I missed the demo in San Diego (my hometown), had no idea until too late.
I've been a maggie owner for a long time, and contrary to 'conventional wisdom', I haven't found them that hard to set up. What I do:
1) Four feet or more of air behind them.
2) Play a monophonic signal, maybe even pink noise. Move speakers and ears until the virtual image is a stable immovable dot or line that doesn't change with volume or frequency. I.e. the minimum possible, most absolutely boring 'soundstage'. Turn on stereo: maximum realistic soundstage.
I've never needed room treatment or anything to get them to be good.
"At 14’x28’ with a 12’ vaulted ceiling, I think my room may even be large enough for the 3.7i s."

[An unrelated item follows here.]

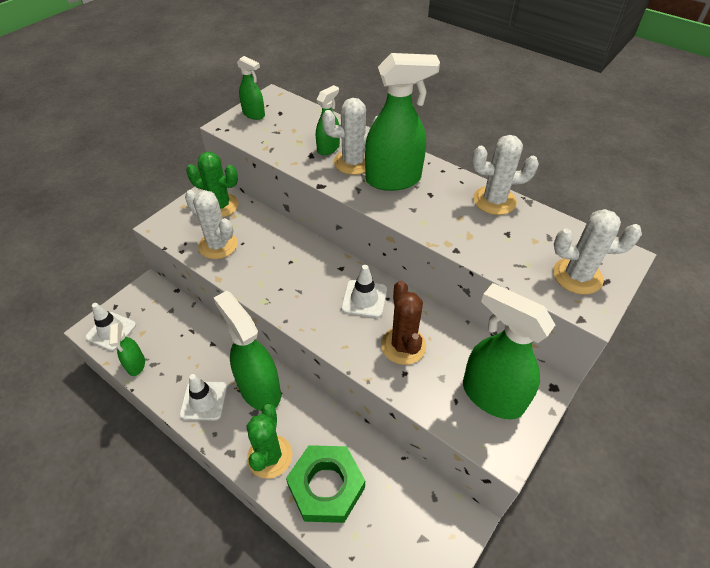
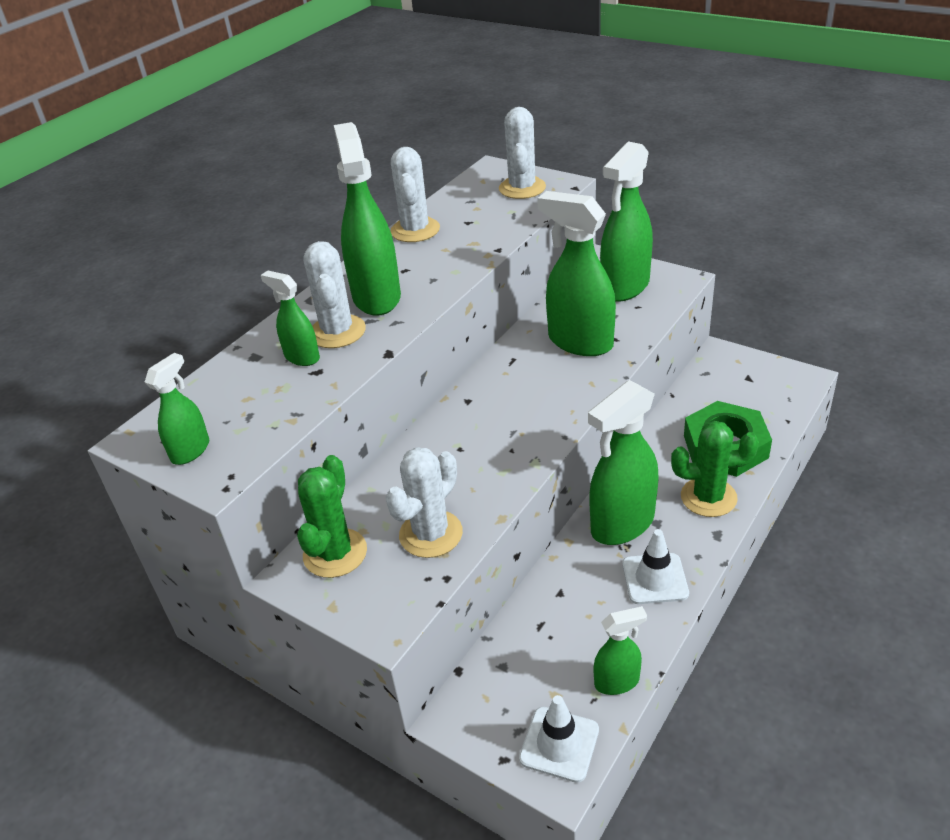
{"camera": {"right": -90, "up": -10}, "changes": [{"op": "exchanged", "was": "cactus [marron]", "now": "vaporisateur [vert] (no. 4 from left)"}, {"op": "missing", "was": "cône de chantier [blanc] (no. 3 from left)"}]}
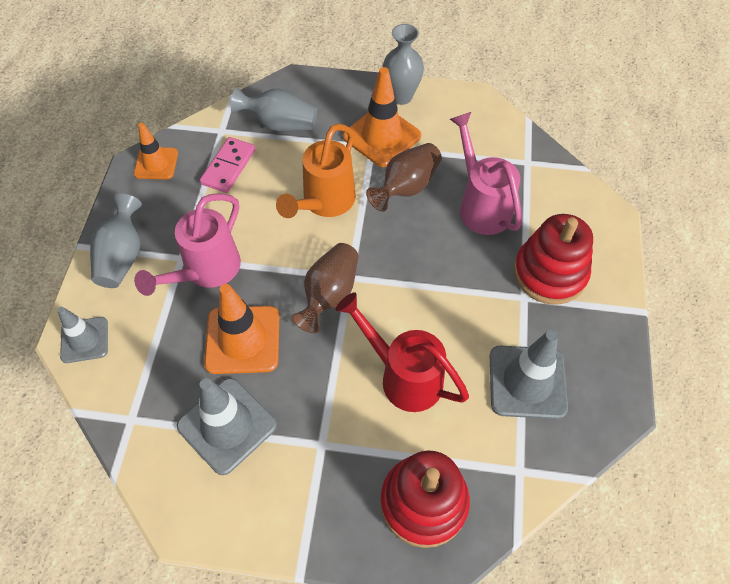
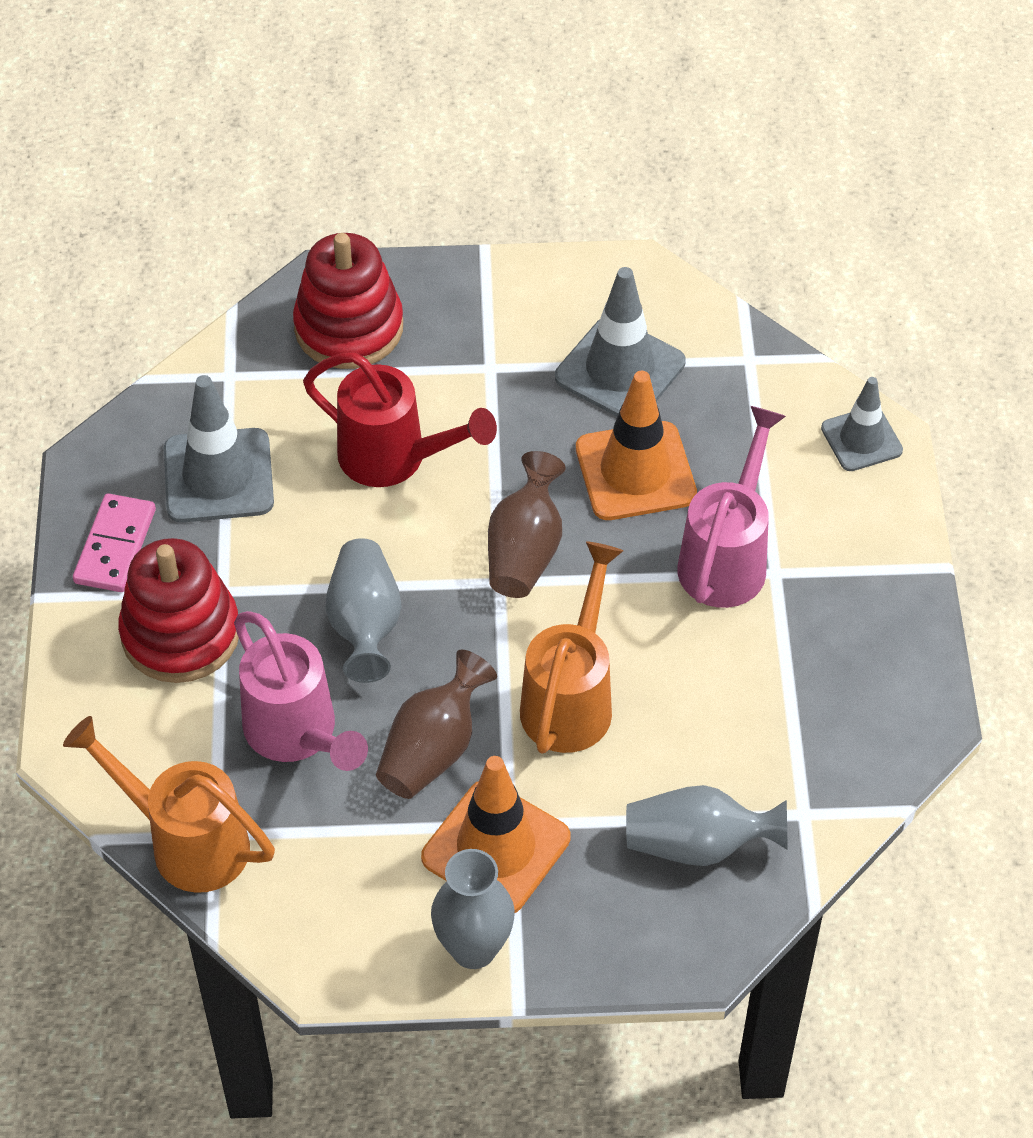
{"camera": {"right": 170, "up": -5}, "changes": [{"op": "appeared", "now": "arrosoir [orange] (no. 1 from left)"}, {"op": "relocated", "was": "domino [rose]"}, {"op": "relocated", "was": "vase [gris] (no. 1 from left)"}, {"op": "missing", "was": "cône de chantier [orange] (no. 1 from left)"}]}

Plenty, in fact the problem with large maggies in smaller rooms is more aesthetic than acoustic above the bass: smaller rooms have more bass modes in psychoacoustically relevant frequencies.
I also haven't found subwoofer integration that difficult---with a sealed sub of course. On its own, I ran the sub with a very low crossover frequency (35 Hz?) and the speakers full range. Also try pointing the sub so the driver is 'across' the room, e.g. from the right speaker pointing to the left or vice versa.

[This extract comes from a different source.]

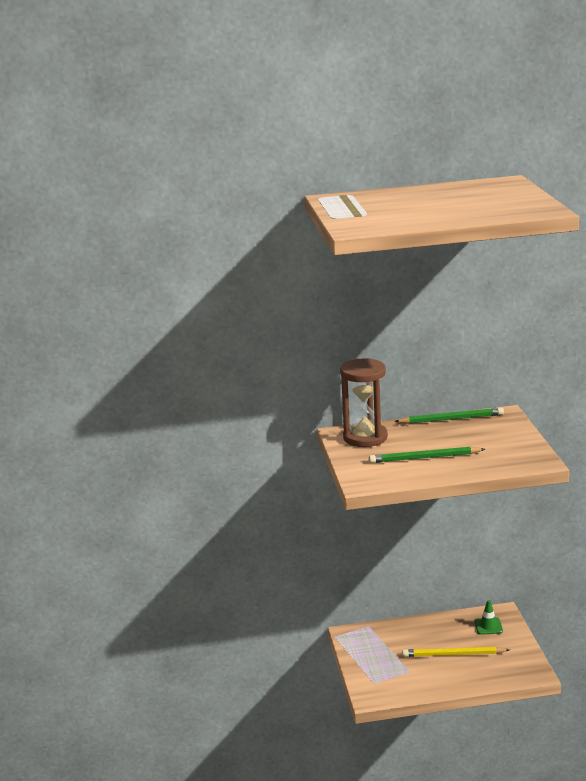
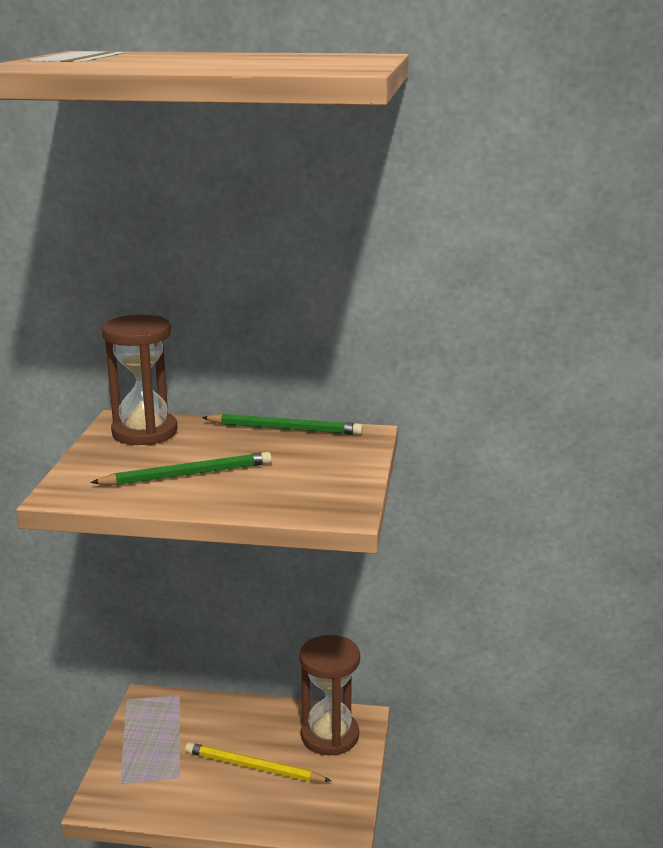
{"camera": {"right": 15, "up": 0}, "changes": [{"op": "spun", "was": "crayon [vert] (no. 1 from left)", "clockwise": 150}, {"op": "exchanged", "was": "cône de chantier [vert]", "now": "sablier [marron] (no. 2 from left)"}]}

But substantially superior was moving to high quality measured DSP, namely Anthem ARC. (Algorithms are quite audibly different, some are better than others significantly!) If you're having trouble integrating a sub, try one of these: Anthem, Dirac, RoomPerfect.

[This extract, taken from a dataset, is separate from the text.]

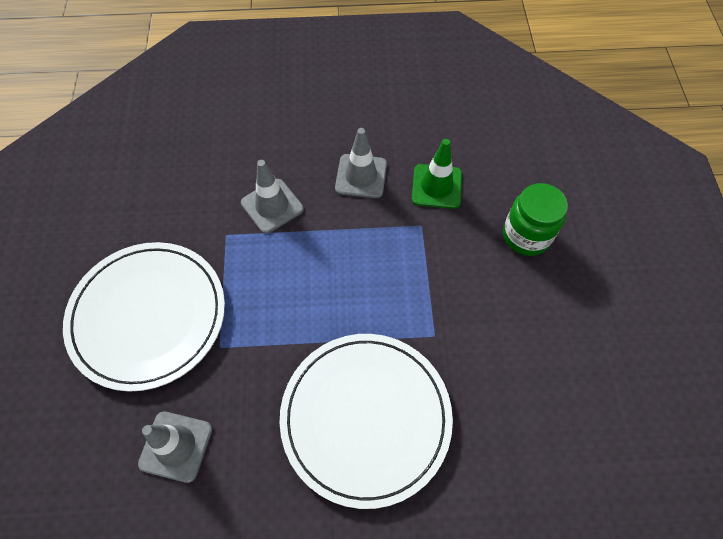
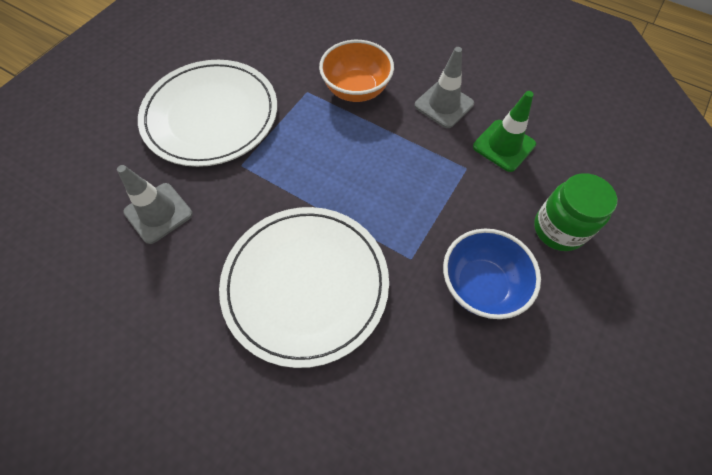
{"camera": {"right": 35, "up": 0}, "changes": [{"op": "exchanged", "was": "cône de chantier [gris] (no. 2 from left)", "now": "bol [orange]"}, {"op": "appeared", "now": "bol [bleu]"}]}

It's truly amazing. I plopped the sub in the middle, followed the procedure with the included mic, and with only one change to default parameters (maximum correction frequency at 1000 to 1500 Hz instead of 5000 Hz) it sounded fantastic. Seemingly perfect sub integration, and what's more the common weakness in my 3.6's (slightly fuzzy low-midbass) was eliminated and it sounds more "dynamic", to my ears, no loss vs a very very good conventional speaker.
Bonus: the Anthem proprietary algorithms for surround synthesis from stereo work very well (much better and more tasteful than Dolby etc), plus transparent calibrated Fletcher-Munson correction for lower volume listening.
btw, I bought some KEF Reference 1's (top reviews & perfect measurements) in mind as an upgrade---nope. they're good speakers but not magic.
Other planars I've heard:
Some Emerald Physics at the T.H.E. audio show---to my surprise, major and obvious midrange coloration/tonality problem.
Spatial Audio M?: nice, well above average, better than unsubwoofered Maggie (1.7 or lower) in bass, but not as clear above bass.
Sanders 10D or 10E: utterly perfect, best recorded sound I've ever heard---in the 9 inch sweet spot.